Lawsuit accuses big pharma firms of funding terrorist organizations in Iraq
More than 100 US veterans and relatives of American soldiers killed or wounded in Iraq have sued five major pharmaceutical corporations for knowingly financing Iran-backed terrorist organizations in Iraq.
A lawsuit filed in US District Court in Washington, DC on Tuesday claims that AstraZeneca, General Electric, Johnson & Johnson, Pfizer and Roche Holding financed terrorist organizations that have killed hundreds of American soldiers in Iraq.
The companies have been accused of paying kickbacks to officials in Iraq’s Health Ministry at a time when the office was controlled by the Jaysh al-Mahdi, or Mahdi Army, an Iraqi militia backed by Iran.

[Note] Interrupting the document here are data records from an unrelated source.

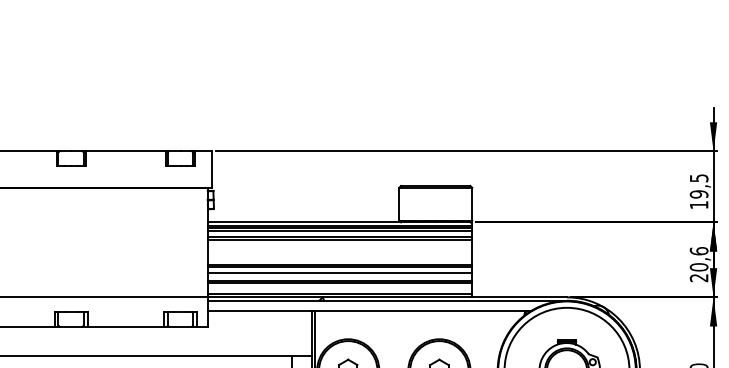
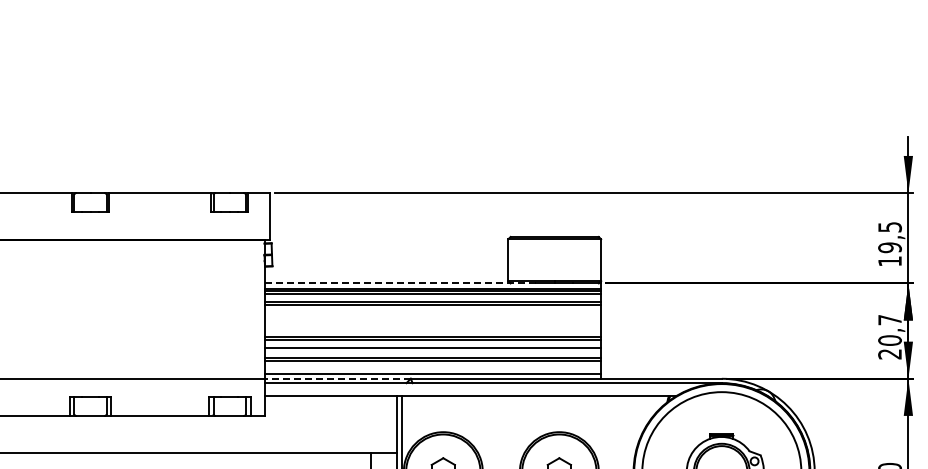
line: (314, 222) -> (400, 283), solid -> dashed
text: (698, 250) -> (889, 319), 20,6 -> 20,7
line: (265, 297) -> (337, 378), solid -> dashed

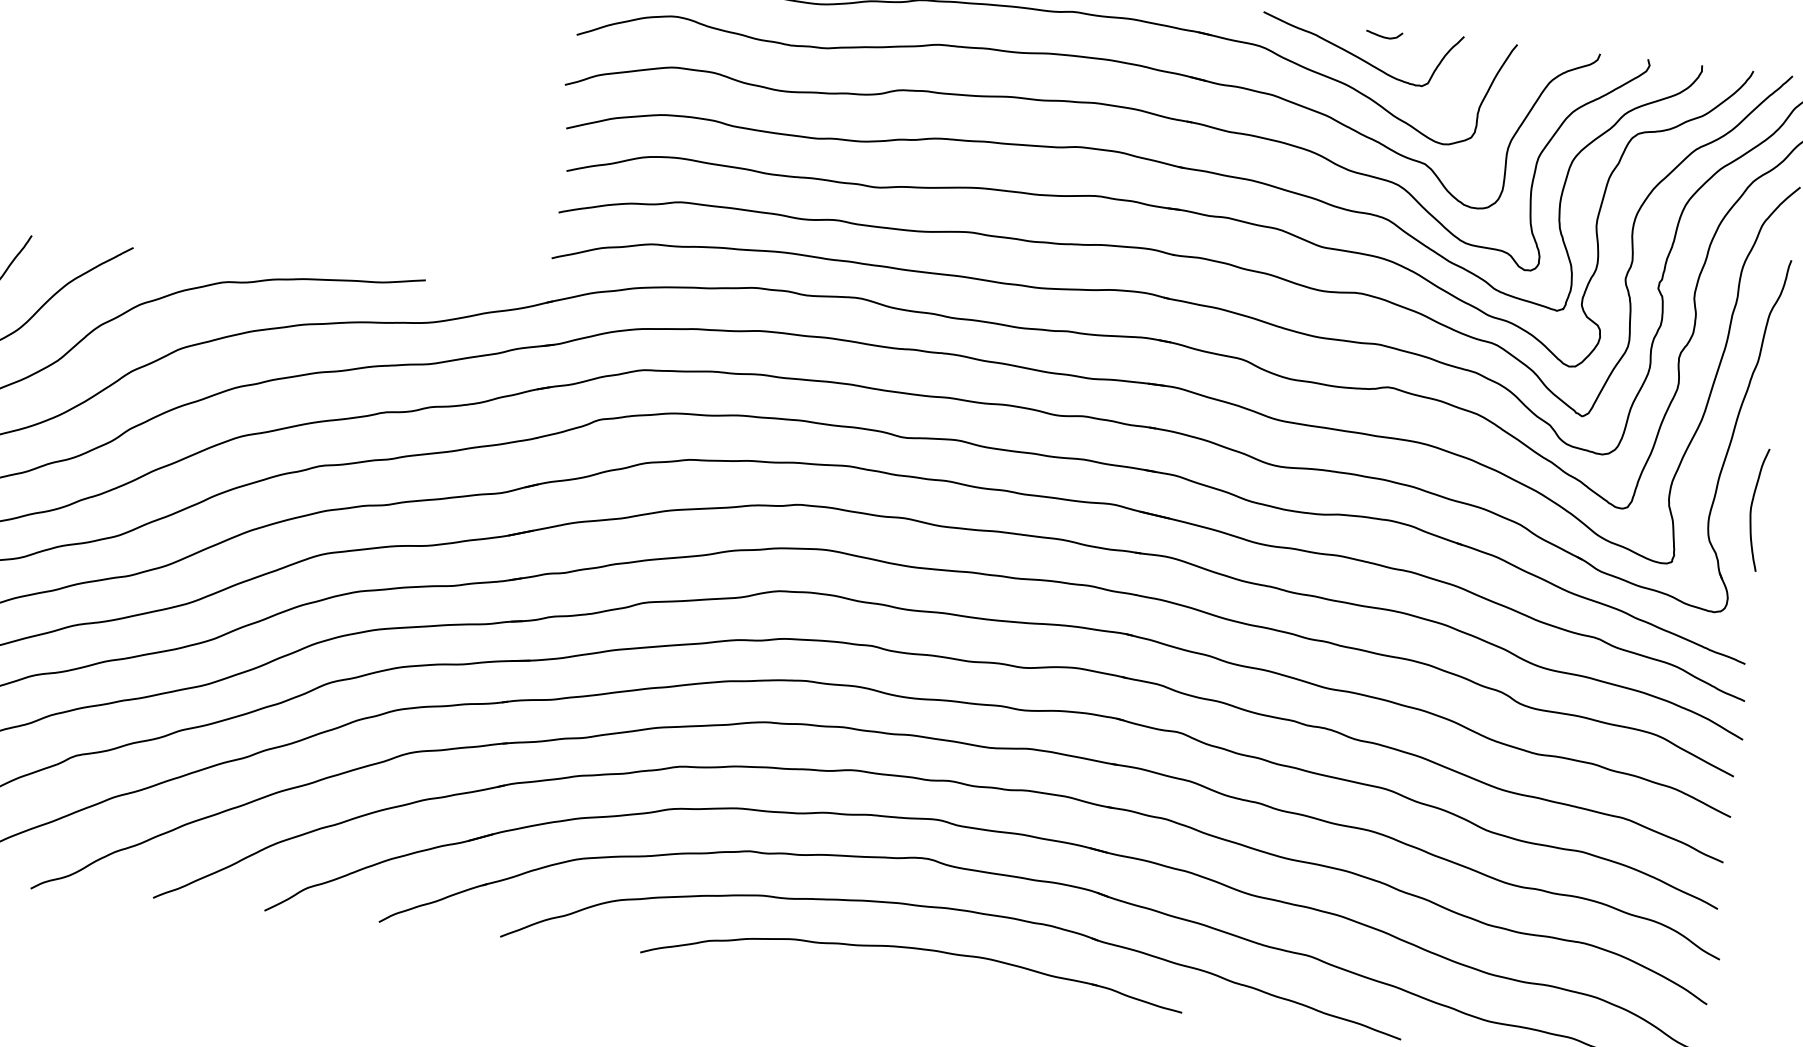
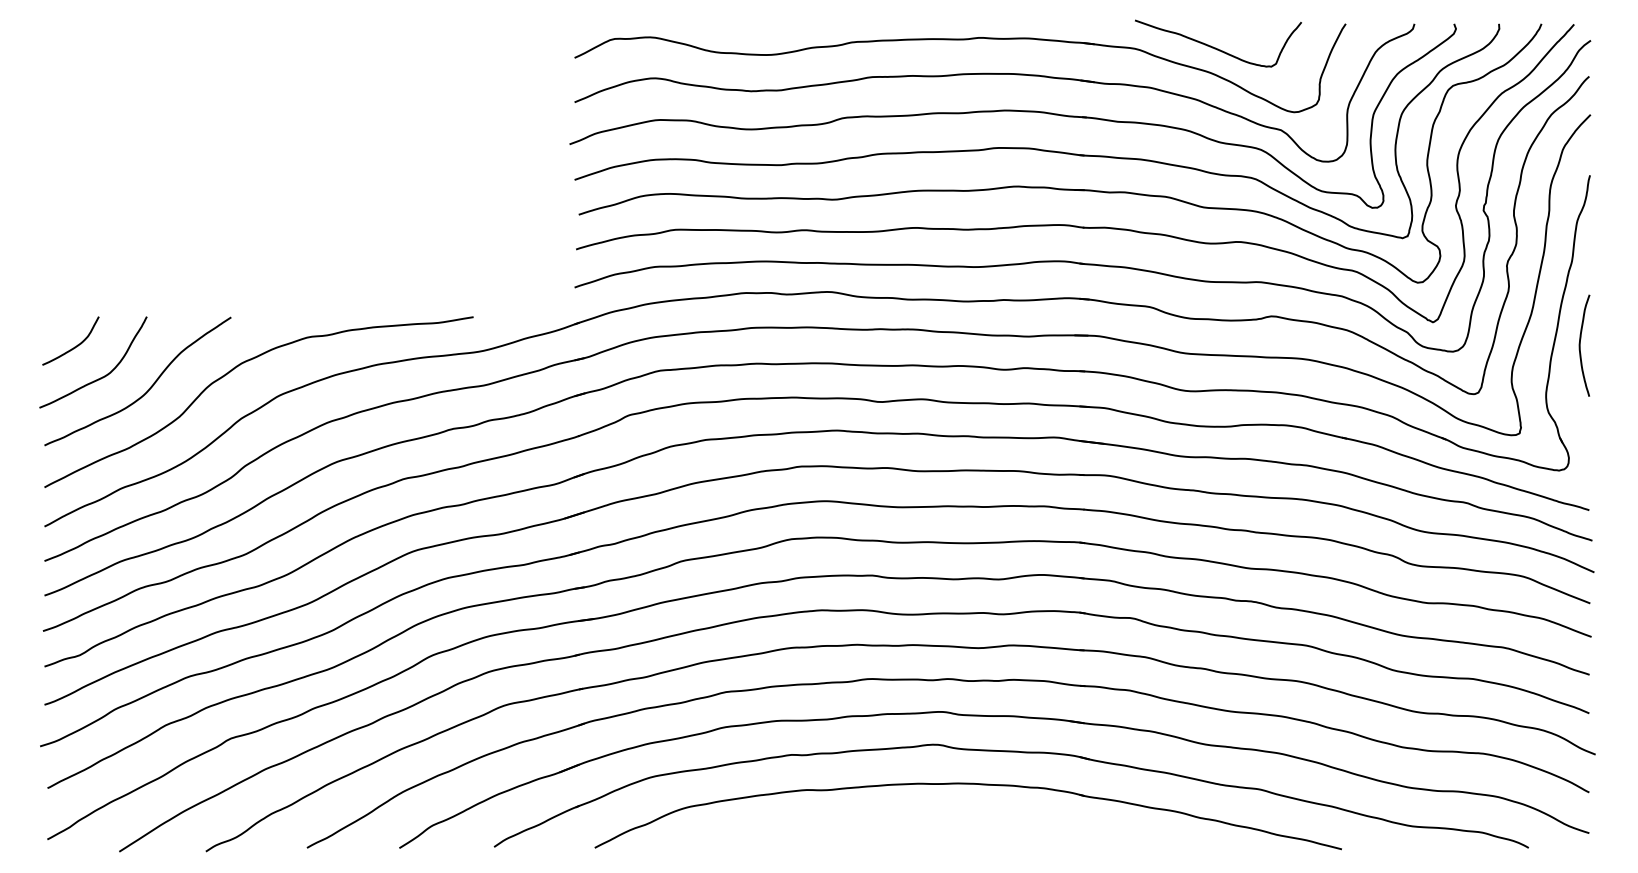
curve: (1383, 36) -> (1235, 29), removed
curve: (1751, 508) -> (1580, 345), moved
part: (914, 949) -> (935, 820), removed

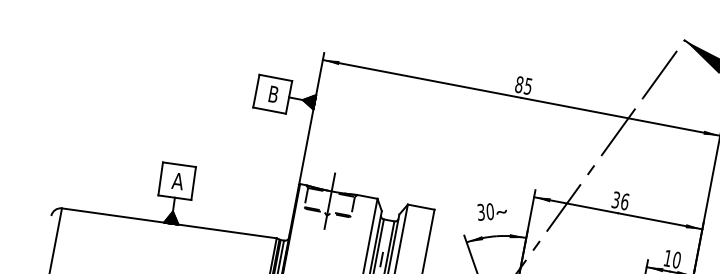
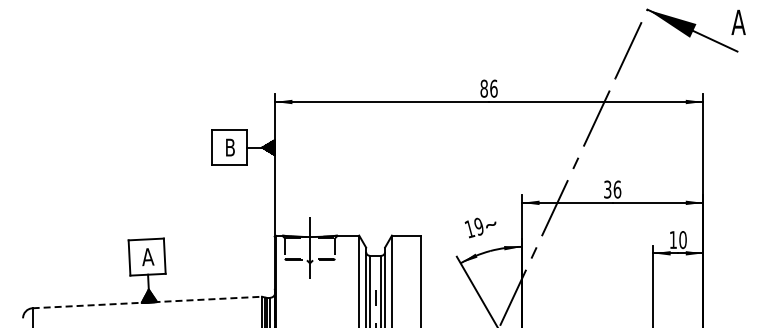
text: (528, 86) -> (493, 88), 85 -> 86
text: (484, 212) -> (473, 228), 30 -> 19
line: (169, 223) -> (147, 302), solid -> dashed

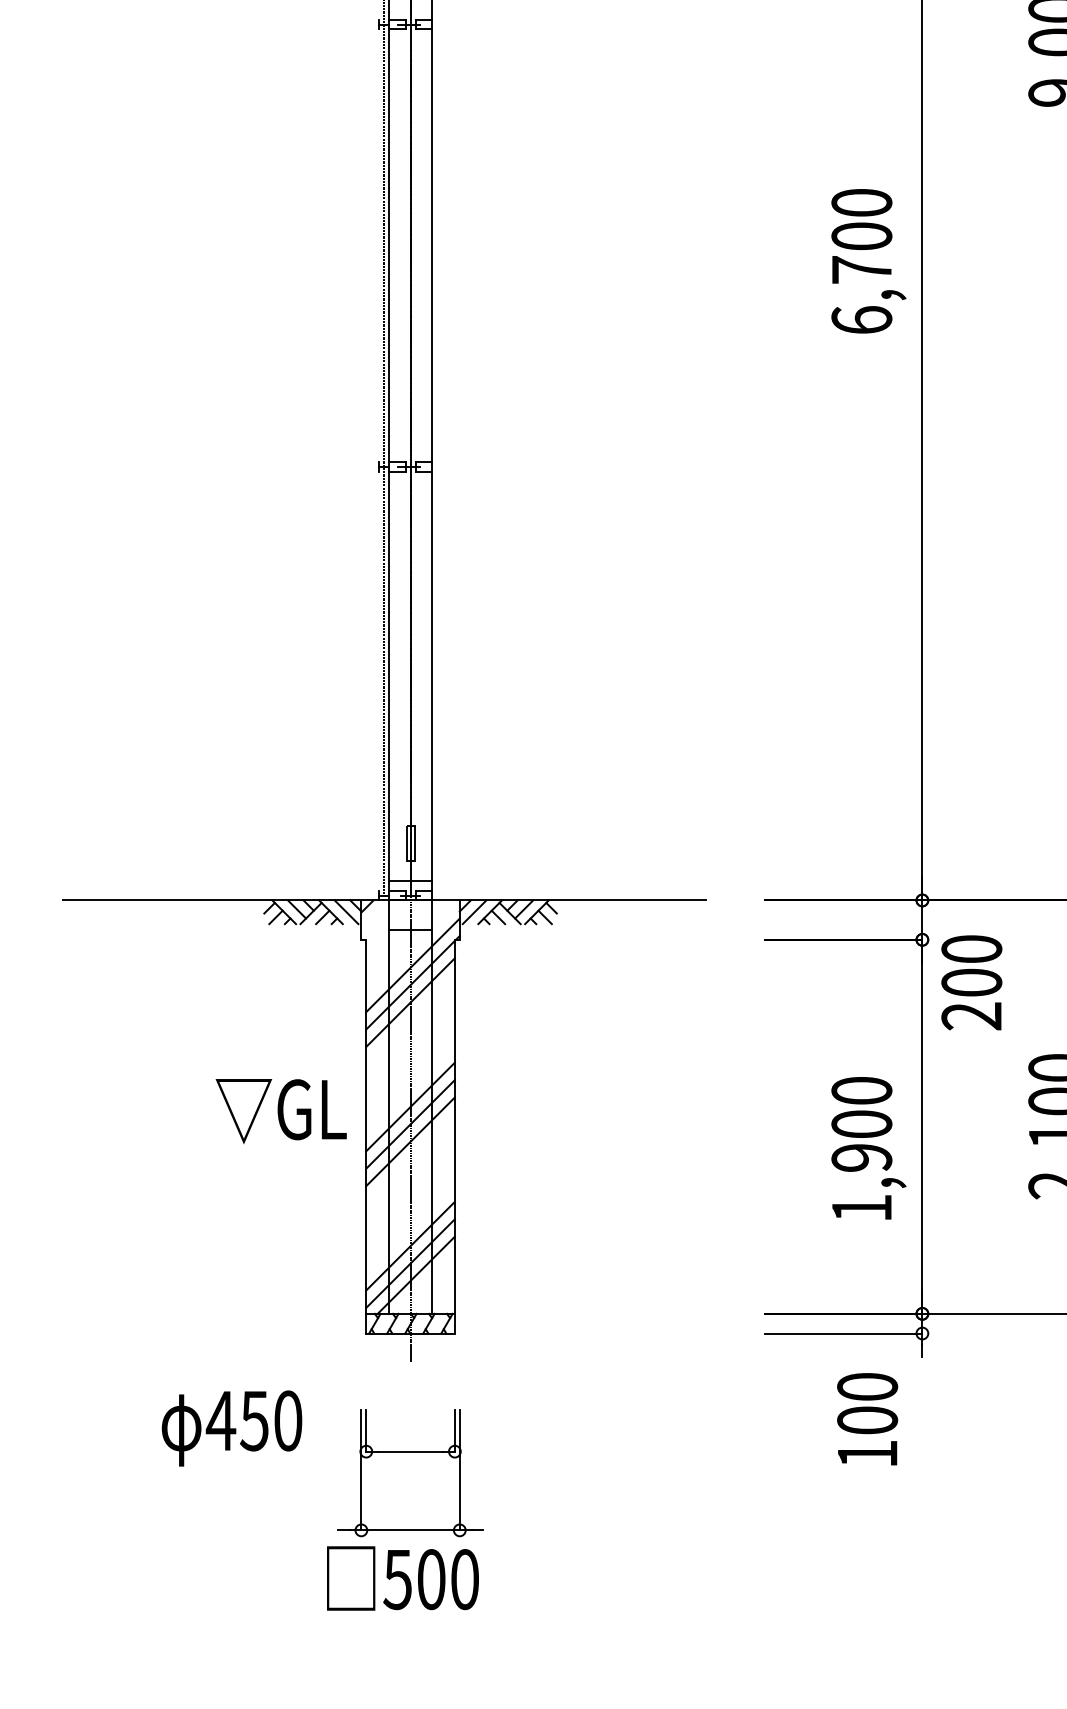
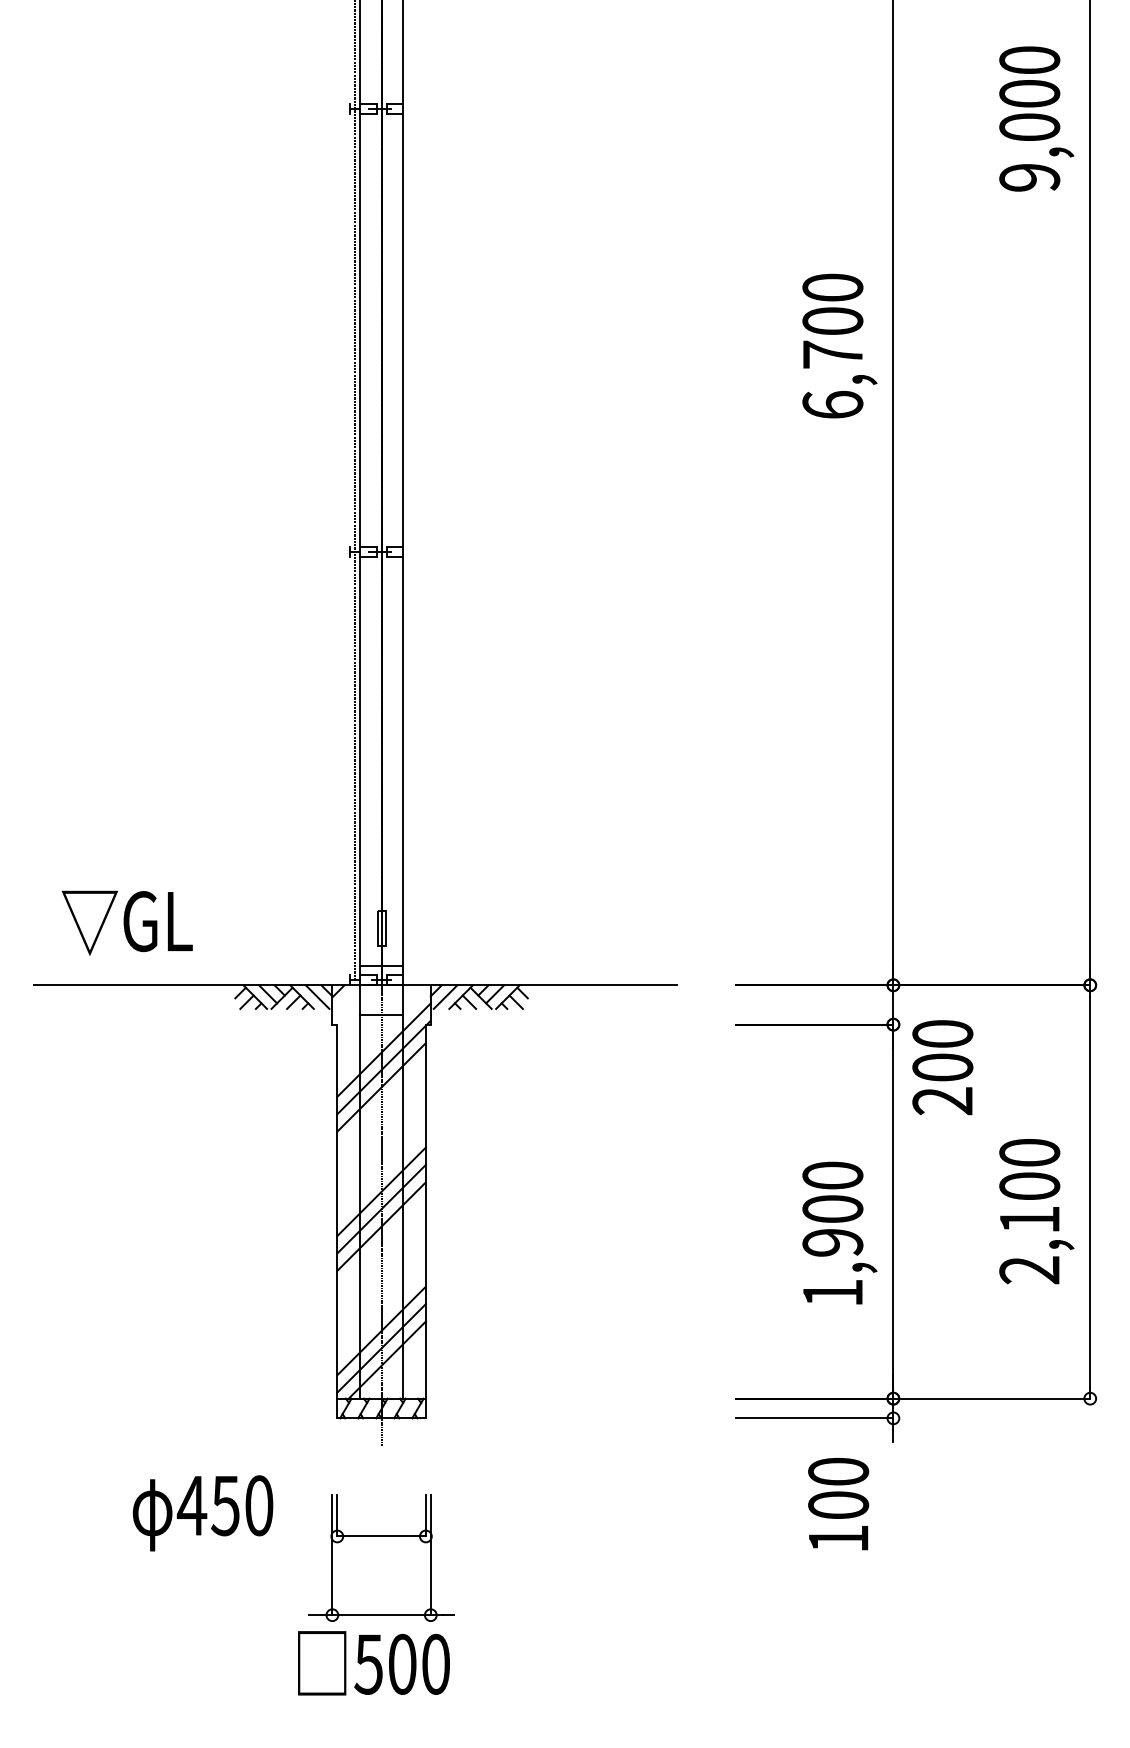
text: (280, 1110) -> (126, 922), moved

Although Jaysh al-Mahdi is not considered a terrorist organization by the US State Department, the Shia militia was backed by Hezbollah, which is designated as a terrorist organization. The lawsuit also includes 27 pages of itemized deaths and injuries American troops sustained from Jaysh al-Mahdi from 2005 to 2009.
The lawsuit argues the companies financed the terrorist organization by paying bribes to Health Ministry officials worth as much as 20 percent of a total contract’s value.
The plaintiffs argue the companies paid Health Ministry officials these “commissions” by providing extra drugs and equipment. The lawsuit argues that these “free goods” were deliberately packaged in “a manner conducive to street resale,” which ensured Health Ministry officials could then sell them on the black market or give them to fighters directly.
The plaintiffs also argue that the companies created a “slush fund” from 2004 to 2013 designed to pay for after-sales support and other services, but the money was really for the Health Ministry officials.
The plaintiffs argue that by making these payments, the companies “aided and abetted Jaysh al-Mahdi’s terrorist operations against Americans in Iraq.”
Beginning in 2004, the Health Ministry began requiring foreign companies to pay these “commissions” in order to win contracts. After the US invasion of Iraq threw the country into sectarian violence, Jaysh al-Mahdi, whose members swore fealty to anti-American cleric Muqtada al-Sadr, took over the ministry.
Under their control, the lawsuit says the ministry “functioned more as a terrorist apparatus than a health organization.”
“Public hospitals were converted into terrorist bases where Sunnis were abducted, tortured, and
murdered. [Health Ministry] ambulances transported Jaysh al-Mahdi death squads around Baghdad. Armed terrorists openly patrolled the halls of [Health Ministry] headquarters in downtown Baghdad, which became too dangerous for Americans to enter and which one percipient witness described as a ‘Mahdi Army camp,’” the lawsuit reads.
The Health Ministry became a cover for Jaysh al-Mahdi, which some US officials began calling “the pill army,” because the fighters were paid in pills rather than money, according to the lawsuit.
"Regime has fueled sectarian violence in Iraq & viscous civil wars in #Yemen & #Syria" - Trump on #IranLIVE: https://t.co/cAoOq0ud7dpic.twitter.com/EVBptdxKfr
— RT America (@RT_America) October 13, 2017
The lawsuit cites a Pentagon press release, which stated that a senior official with alleged ties to the Jaysh al-Mahdi militia “orchestrated several kickback schemes by using inflated contracts for ministry equipment and services.”
“These kickbacks, which officials believe have funneled millions of US dollars to militia elements, support sectarian attacks and violence targeting Iraqi civilians,” the Pentagon said.
The lawsuit argues that the companies knew the Health Ministry was being run by a terrorist organization and cited how they have previously paid large sums of money to settle similar charges in the past.
In 2011, Johnson & Johnson paid $70 million to settle charges that its subsidiaries paid kickbacks to win contracts in Iraq and other countries. GE also paid more than $23 million in 2010 to settle charges that it had paid kickbacks for Health Ministry contracts under the Oil-for-Food program.
“Most of the defendants have a documented history of paying bribes that supported terrorism under Saddam,” Ryan Sparacino, one of the plaintiffs’ attorneys, told the Financial Times.